Purchases like that also help employees who hold health Flexible Spending Accounts whittle their balances before 2008 ends and, in many cases, they forfeit their money.
Benefits experts say there are several last-minute ways to use leftover money in these accounts. FSAs give consumers possible tax savings by letting them use money from payroll deductions on certain health-related expenses.
People with accounts that must be used by Dec. 31 have no time to schedule a medical procedure. Even squeezing in an eye exam may prove impossible, so it's time to start thinking about the small items.
Band-Aids, cough syrup, laxatives and even condoms are all eligible for flex spending dollars.
"Over the counter (medicine) tends to be the best way to use up those dollars at year-end that are just kind of lingering out there so you don't forfeit them," said Kelsey Horne, vice president of Dallas-based Taxsaver Plan, which administers FSAs for about 300 large employers.
She said a family of four tends to spend about $200 each year on over-the-counter items that can be reimbursed through an FSA.
Still before you go on a shopping spree, make sure that you've submitted all claims for eligible procedures done earlier in the year. Remember to include proper documentation.
Many people know prescription eye glasses are covered, but few realize FSAs also pay for nonprescription reading glasses, said Tracy Watts, a senior health care consultant with the human resources firm Mercer.

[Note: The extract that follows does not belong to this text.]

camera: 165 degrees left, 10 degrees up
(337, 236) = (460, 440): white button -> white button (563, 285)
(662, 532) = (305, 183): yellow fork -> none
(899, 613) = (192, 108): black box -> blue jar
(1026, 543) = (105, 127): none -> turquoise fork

Transportation expenses for a medical visit also can be covered. That includes parking fees, a bus ticket or miles traveled in your car.

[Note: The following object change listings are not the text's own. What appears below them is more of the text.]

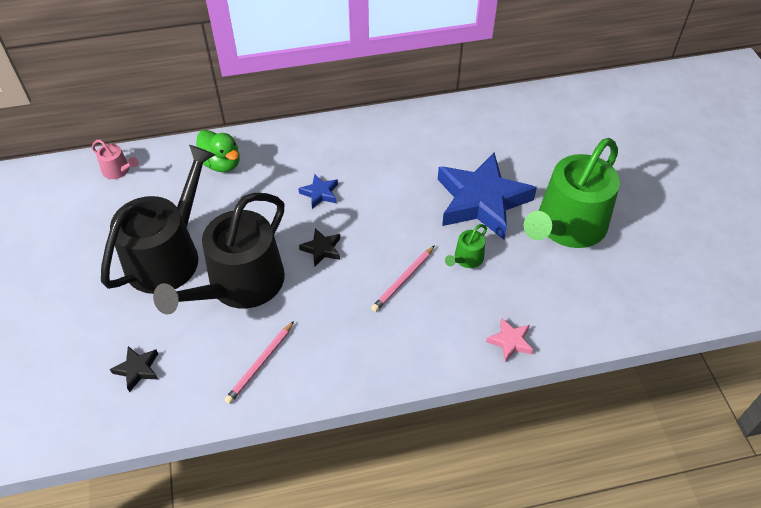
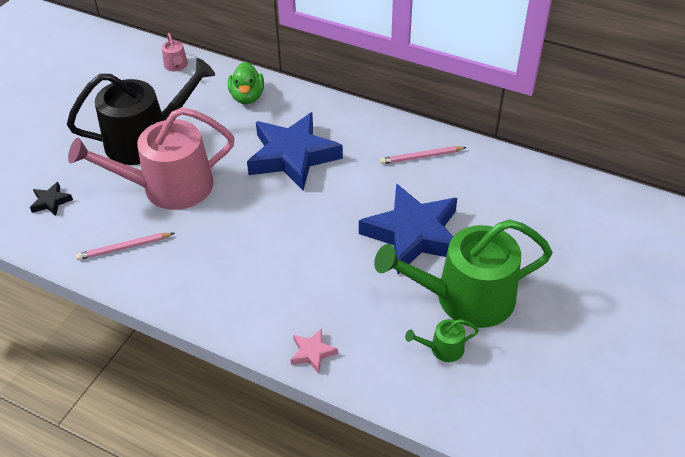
camera: 40 degrees right, 5 degrees down
(240, 285) = (168, 187): black watering can -> pink watering can
(320, 193) = (292, 156): blue star -> blue star, size x2.44
(322, 249) = (249, 196): black star -> none
(403, 280) = (283, 255): pink pencil -> pink pencil (421, 157)
(466, 259) = (349, 270): green watering can -> green watering can (443, 349)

Scott Stoddard and his wife have never come close to leaving money in their FSA account. But the Bountiful, Utah, resident said he tracks his mileage every year just in case he has to submit a last-minute claim to use up lingering dollars.
Many people also fail to use their FSA accounts on dental braces, Horne said. She noted that the costs are covered by FSAs because they fix a medical problem and are more than just cosmetic.

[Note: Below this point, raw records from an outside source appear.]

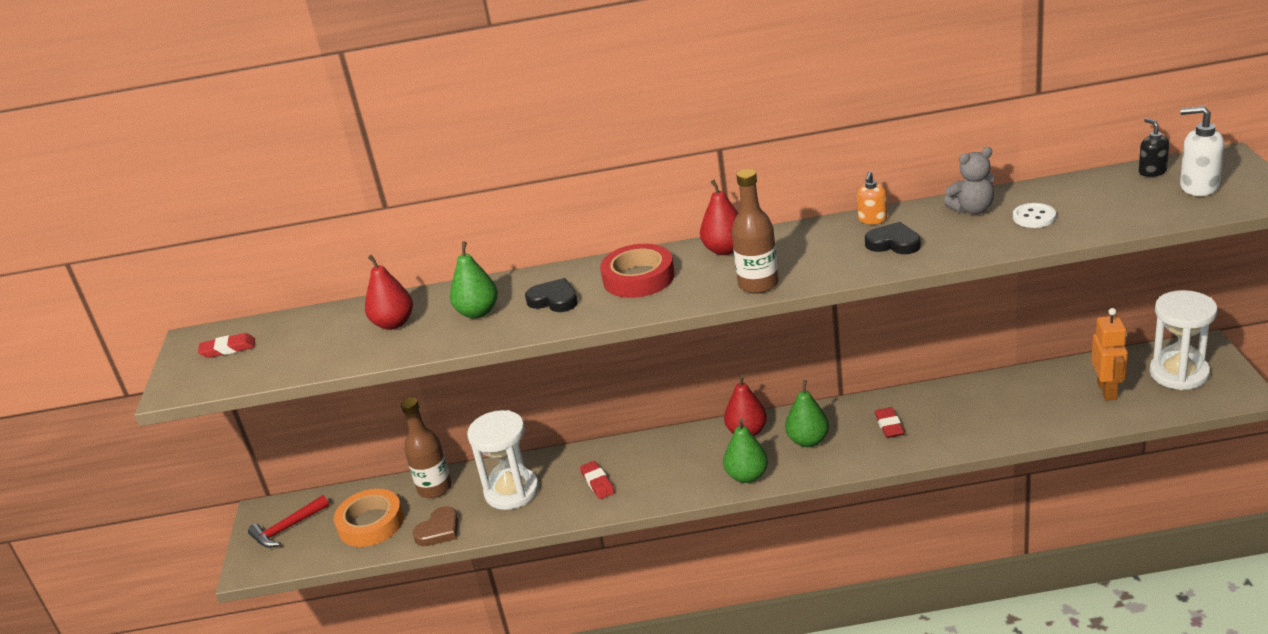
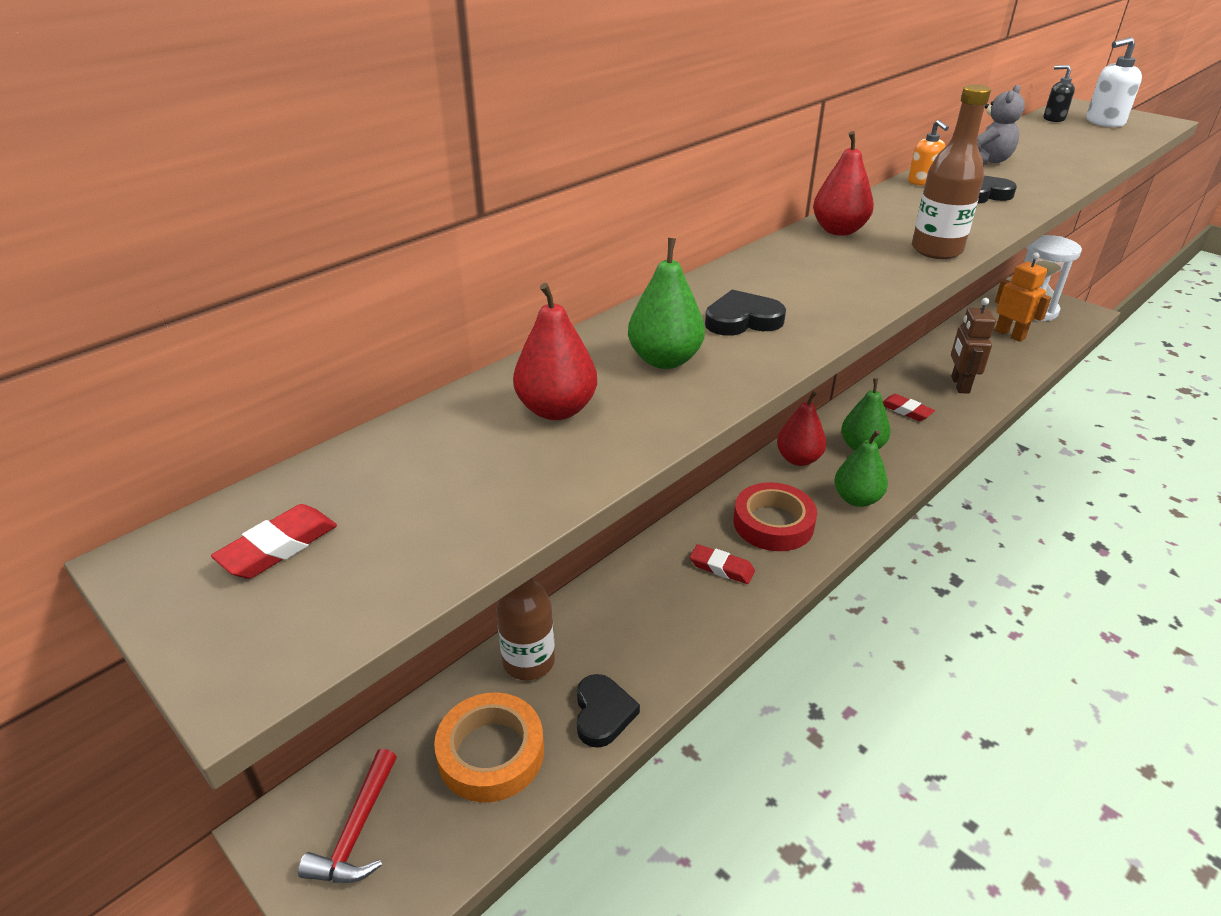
camera: 45 degrees left, 5 degrees up
(439, 530) = (602, 713): brown heart -> black heart
(512, 491) = (635, 621): white hourglass -> none
(638, 278) = (799, 274): red tape -> red tape (773, 523)
(973, 420) = (959, 385): none -> brown robot
(1034, 217) = (1044, 157): white button -> none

The Internal Revenue Service fills several pages on its Web site with examples of expenses covered by FSAs. Among the items you'll find are Braille books and wages paid for nursing services.
But account holders should always check with their employer because a company can limit reimbursable expenses permitted by its plan, Watts said.
People also should avoid wiping out the corner drug store's Pepto-Bismol supply just to drain their FSA balance. Plan administrators watch for stockpiling, and they may reject claims where they think that happens.
FSA users also should know their deadlines. Many plans give account holders anywhere from 30 to 90 days after the end of the year to submit their receipts from that year.
The IRS also allows a separate grace period of up to two and a half months to incur expenses tied to the previous year. That means that for some plans, people will have until March 15 to use their 2008 account balances.
This grace period is becoming popular, according to Robin Downey, head of product development and consumer funds services for the managed care company Aetna Inc. Only 30 percent of Hartford, Conn.-based Aetna's clients offered the grace period this year, but Downey expects that to double next year.
Downey said the extra time should help people overcome their skepticism about the accounts.
"If we can give you a little grace period to help you use those dollars better, then you'll be more encouraged to put money into the FSA because that was the problem," she said.
If people don't use their account money before their plan's deadline, they lose it. However, the remaining balance doesn't fall into a black hole.
Employers must spend it on a benefit area covered by the Employee Retirement Income Security Act. That means it can offset administrative fees for the FSA or for another health plan, Horne said.
Still FSA users are best served by spending every last dollar. What's left behind could be significant. Aetna estimates that about 14 percent of its FSA users leave an average of $723 each year.